Probably the longest running joke among families and people I know, that when they go to their mother’s house, the first thing mom does is offer food. “I’m not hungry,” carries no weight and the response to saying you’re not hungry is to be offered something else. There’s no logic to it. Random plastic wrap covered dishes and snap-closed containers just keep appearing on the counter like some insane $9.95 all-you-can-eat buffet as though their materialization will spurn your appetite into a feeding frenzy.

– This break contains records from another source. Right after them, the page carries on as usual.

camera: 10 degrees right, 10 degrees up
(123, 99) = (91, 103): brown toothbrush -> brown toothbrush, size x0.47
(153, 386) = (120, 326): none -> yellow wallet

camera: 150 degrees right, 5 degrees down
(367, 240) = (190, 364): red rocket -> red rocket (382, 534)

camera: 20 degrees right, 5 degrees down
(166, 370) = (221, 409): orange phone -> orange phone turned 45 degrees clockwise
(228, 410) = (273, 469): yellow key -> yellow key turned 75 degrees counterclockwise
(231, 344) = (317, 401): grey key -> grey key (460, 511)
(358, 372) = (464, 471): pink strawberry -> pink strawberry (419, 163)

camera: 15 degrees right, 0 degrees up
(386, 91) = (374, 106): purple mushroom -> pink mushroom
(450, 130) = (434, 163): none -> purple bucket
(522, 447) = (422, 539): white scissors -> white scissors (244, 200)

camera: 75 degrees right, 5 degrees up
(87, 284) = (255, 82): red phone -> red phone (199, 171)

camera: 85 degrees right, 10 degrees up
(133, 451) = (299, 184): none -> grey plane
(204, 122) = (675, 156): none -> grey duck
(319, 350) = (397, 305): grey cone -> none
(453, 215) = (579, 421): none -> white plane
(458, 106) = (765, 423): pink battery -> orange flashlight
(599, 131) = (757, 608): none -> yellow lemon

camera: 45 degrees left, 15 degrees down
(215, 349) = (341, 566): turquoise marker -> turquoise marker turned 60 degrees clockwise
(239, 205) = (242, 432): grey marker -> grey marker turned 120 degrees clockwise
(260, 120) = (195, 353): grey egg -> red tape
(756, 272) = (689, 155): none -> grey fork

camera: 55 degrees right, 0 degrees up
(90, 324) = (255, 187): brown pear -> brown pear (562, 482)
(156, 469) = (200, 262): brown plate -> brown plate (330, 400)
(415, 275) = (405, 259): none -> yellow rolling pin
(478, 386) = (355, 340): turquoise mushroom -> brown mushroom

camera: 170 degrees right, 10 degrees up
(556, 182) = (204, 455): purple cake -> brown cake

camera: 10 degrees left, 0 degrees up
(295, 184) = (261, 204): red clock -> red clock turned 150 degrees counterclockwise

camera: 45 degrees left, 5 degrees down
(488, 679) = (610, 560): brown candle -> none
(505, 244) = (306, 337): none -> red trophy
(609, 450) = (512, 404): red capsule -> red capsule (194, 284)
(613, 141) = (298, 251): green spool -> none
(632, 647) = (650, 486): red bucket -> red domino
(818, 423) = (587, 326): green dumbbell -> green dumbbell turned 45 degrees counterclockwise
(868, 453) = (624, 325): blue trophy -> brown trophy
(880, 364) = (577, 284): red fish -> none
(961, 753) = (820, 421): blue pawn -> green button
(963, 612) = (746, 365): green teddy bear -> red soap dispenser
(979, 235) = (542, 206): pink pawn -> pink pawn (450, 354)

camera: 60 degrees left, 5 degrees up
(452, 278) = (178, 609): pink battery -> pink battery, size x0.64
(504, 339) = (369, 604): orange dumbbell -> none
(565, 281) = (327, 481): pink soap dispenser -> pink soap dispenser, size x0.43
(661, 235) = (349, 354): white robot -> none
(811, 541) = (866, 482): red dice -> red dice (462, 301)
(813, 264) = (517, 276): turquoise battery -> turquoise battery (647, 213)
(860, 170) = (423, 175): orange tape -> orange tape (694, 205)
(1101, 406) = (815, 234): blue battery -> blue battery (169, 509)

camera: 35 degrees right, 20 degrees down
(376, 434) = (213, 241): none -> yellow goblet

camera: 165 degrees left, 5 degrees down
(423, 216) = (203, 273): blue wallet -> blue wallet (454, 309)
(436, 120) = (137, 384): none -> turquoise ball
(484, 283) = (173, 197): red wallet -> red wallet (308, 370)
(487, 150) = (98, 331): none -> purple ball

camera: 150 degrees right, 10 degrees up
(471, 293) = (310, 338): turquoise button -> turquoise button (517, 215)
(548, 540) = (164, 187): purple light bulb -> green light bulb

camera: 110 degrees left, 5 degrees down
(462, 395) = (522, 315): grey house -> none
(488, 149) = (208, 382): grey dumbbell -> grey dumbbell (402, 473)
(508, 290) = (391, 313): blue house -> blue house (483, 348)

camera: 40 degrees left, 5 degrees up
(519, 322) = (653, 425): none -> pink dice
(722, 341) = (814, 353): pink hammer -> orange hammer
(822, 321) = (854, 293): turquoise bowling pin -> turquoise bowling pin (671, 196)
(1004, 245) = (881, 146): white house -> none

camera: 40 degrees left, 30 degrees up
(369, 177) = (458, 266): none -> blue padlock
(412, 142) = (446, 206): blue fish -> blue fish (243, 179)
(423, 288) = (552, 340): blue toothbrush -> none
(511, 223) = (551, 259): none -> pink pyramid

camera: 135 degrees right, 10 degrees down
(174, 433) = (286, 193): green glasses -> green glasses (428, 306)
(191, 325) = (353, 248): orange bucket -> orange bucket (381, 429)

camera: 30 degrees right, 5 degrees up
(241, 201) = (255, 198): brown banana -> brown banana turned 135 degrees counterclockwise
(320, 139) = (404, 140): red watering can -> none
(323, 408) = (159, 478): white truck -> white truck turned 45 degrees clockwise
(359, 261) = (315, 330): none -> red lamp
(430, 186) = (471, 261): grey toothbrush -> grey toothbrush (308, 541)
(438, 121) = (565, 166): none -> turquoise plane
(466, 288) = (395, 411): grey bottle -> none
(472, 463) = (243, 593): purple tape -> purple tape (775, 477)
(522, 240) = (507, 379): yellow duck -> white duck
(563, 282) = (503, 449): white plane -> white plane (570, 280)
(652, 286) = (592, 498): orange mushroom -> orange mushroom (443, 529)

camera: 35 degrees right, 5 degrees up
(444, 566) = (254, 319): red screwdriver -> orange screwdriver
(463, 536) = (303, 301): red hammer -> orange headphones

portokalos2It does not matter how many times you decline or politely refuse the offers, it just keeps coming. You may get a 15 minute respite, but it will come back with a vengeance broached by, “Are you SURE you don’t want anything!? *GASP* I just remembered I still have some of those cranberry muffins in the freezer left over from Thanksgiving. You remember the ones you liked so much??” (Not really – that was November – it’s now May). You decline again which incites her to begin offering to cook things. Things that make no sense to offer when you’re only there for 30 minutes. Things like beef wellington and baked Alaska.

So now I get it. I experienced it. It comes from the overwhelming need to nurture. It’s not some insane-o personality quirk. It’s an honest and sincere response to want to care for your child no matter how old they are. So the next time your mom opens the refrigerator after you just walked in and follows with, “Are you hungry? Do you want something? I can make you a grilled cheese! Remember how much you used to love those after school, right before you watched Giligan’s Island reruns?” She’s not losing her mind. I promise. It’s her absolute love for you and her need to make sure you are absolutely comfortable, cared for and content at all times in her presence.

PS – Mom – The next time you offer me your new hummus or pizza creation – I promise to have some and not just say, “That’s okay, I’m good, thanks.” I get it. It really had nothing to do with the food in the first place. It’s just because you love me.